Mehr als ein „friend in need“: Eine Erinnerung
an
Bischof Josef Homeyer
Von Tihomir Popović
Dass
man die tiefe Bedeutung einer Person und das Gefühl, das man ihr gegenüber hat, erst
dann wirklich merkt, wenn man diese Person verliert, gehört wohl zu den unoriginellsten
und am häufigsten ausgesprochenen Binsenweisheiten der Menschheit. Aber genau das
war es, was ich gespürt habe, als ich am vergangenen Dienstag erfuhr, dass der Hildesheimer
Altbischof Josef Homeyer gestorben war. Nicht, dass ich etwa diesen bedeutenden Mann
persönlich gut kannte oder ihm in irgendeiner Weise nahe stand. Er kannte aber meine
Kirche und mein Volk und unterstützte sie immer wieder: Dadurch stand er auch uns
Serben nahe. Wenn nun Menschen aus Deutschland vom Heimgang eines großen Kämpfers
für soziale Gerechtigkeit sprechen und die Brüsseler den Verlust eines großen Europäers
beklagen, so sei mir auch erlaubt, mich von Bischof Homeyer als einem großen Freund
der Serbischen Orthodoxen Kirche und der Serben zu verabschieden.
Ich
kann mich noch erinnern, wie froh – und vielleicht auch stolz – Bischof Homeyer war,
als der Serbische Patriarch Pavle I. am 1. Juni 2000 Hannover besuchte und der Bischof
das serbische Kirchenoberhaupt zunächst im Christus-Pavillon auf der EXPO 2000 und
dann auch in seiner Residenz empfing. Die beiden Menschen wirkten wie archetypische
Darstellungen von West und Ost: der kleine und stille orthodoxe Patriarch als Symbol
des Östlichen, Monastischen, Asketischen und Meditativen, der groß gewachsene und
diskussionsfreudige Bischof Homeyer als Sinnbild für das Okzidentale, Aktive, Soziale
und Politische in der Kirche. Dennoch verstanden sie sich sehr gut. Sie hatten beide
die geistige Weite, den Diskurs des jeweils Anderen zu spüren und zu verstehen, ohne
ihm zwangsläufig anzugehören. Sie zeigten, wie die – auch von uns selbst immer wieder
inszenierten und konstruierten – Gegensätze von Ost und West miteinander leben können,
ohne ihre Identität aufzugeben.
Nach seiner Emeritierung hatte ich
einmal die Gelegenheit, Bischof Josef Homeyer in seiner Wohnung in der Hildesheimer
Domfreiheit zu besuchen. Das Ambiente war ein anderes als bei allen anderen Anlässen,
bei denen ich den Bischof bis dahin hatte erleben dürfen: Die Wohnung machte den Eindruck
einer schlichten Behausung eines Gemeindepfarrers und man unterhielt sich auf einem
durch und durch bescheidenen, bürgerlichen Balkon mit Blick auf den Hinterhof, der
Bischof in weißem T-Shirt. Es war aber der gleiche Bischof Homeyer, den ich aus seiner
Amtszeit gekannt hatte: Ein durchdringender Blick und eine selbstbewusste Stimme;
die Themen, wie immer, politisch, der Ton, wie immer, neugierig und würdevoll-engagiert.

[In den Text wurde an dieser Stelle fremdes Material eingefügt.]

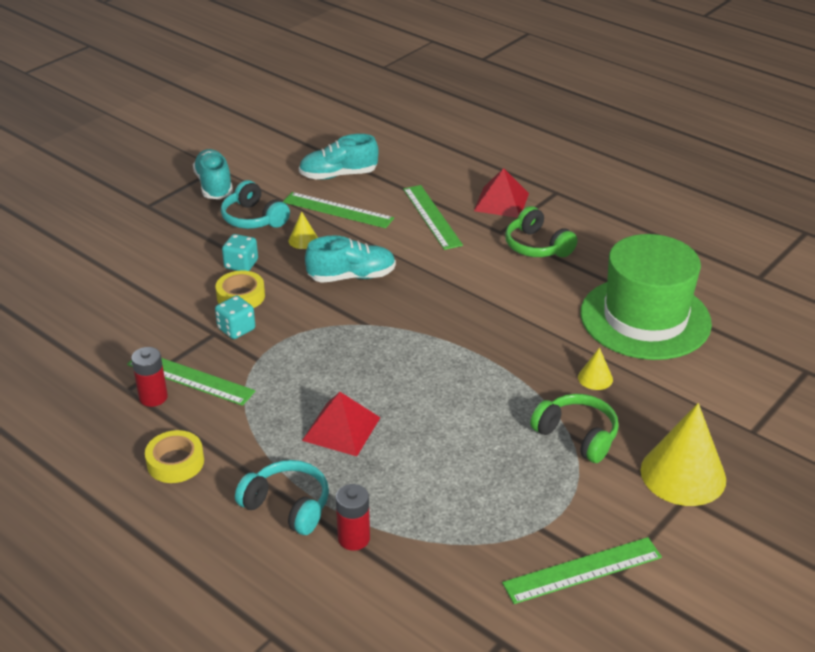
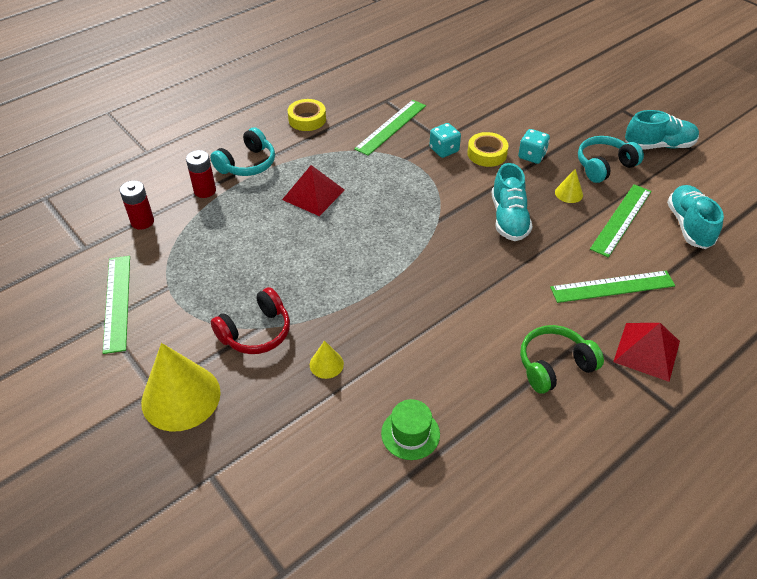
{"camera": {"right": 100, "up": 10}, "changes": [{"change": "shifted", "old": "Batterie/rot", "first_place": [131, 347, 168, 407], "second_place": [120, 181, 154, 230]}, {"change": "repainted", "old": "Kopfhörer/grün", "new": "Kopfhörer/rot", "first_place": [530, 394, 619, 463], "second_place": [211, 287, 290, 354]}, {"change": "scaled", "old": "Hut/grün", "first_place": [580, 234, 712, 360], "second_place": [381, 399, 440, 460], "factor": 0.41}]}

Bischof Homeyer wollte wissen, wie es den Serben geht, wie die Demokratisierungsprozesse
vorankommen, was im Kosovo-Metohija passiert. Sein Interesse war genauso wach und
sein Engagement genauso ehrlich wie früher. Er war ein authentischer christlicher
homo politicus; ein Reisender, dessen Reiseplan nicht von einem Amt abhängig war.
Nur
ein so integrer Mensch konnte während des Kosovo-Krieges im Jahr 1999, als beinahe
die ganze westliche Welt Serbien verteufelte, in jedem Gottesdienst, den er zelebrierte,
Kollekte für die Not leidenden Serben sammeln und Jahr für Jahr die zwischenkirchlichen
Tagungen der Serbischen Orthodoxen Kirche, der deutschen Bischofskonferenz und der
Evangelischen Kirche in Deutschland tatkräftig unterstützen. Bischof Homeyer war mehr
als ein sprichwörtlicher „friend in need“: Er war ein Freund, der bereit war, auch
einen Teil seines eigenen Ansehens und dadurch einen Teil von sich selbst für einen
Freund aufs Spiel zu setzten. Obwohl der Bischof ein großer Freund der Serben war,
war er jedoch kein Peter Handke. Er ließ sich in seiner Liebe für die Serben nicht
dazu verleiten, sie zu verklären und die anderen Seiten des Konfliktes zu ignorieren.
Dafür blieben auch sein Ansehen und seine Integrität unangetastet.
Noch
vor zehn Tagen, als ich in Rom ein Gespräch mit Kardinal Kasper führte, sprachen wir
von Homeyers Verdiensten für den zwischenkirchlichen Dialog und insbesondere von seinen
fruchtbaren Beziehungen zu Serbien. Ich freute mich schon, demnächst wieder bei Bischof
Homeyer anzuklopfen und ihn um ein Interview für unseren neuen Informationsdienst
zu bitten.
Zwei Tage nach meiner Rückkehr aus Rom starb der Bischof.
Ich werde ihn sehr vermissen. Nicht nur wegen des Interviews.
(Tihomir
Popovic, Hochschullehrer in Hannover und Osnabrück, ist Vizepräsident des Diözesanrates
der Serbischen Orthodoxen Diözese für Mitteleuropa und verantwortlicher Redakteur
ihres Informationsdienstes SOK AKTUELL.)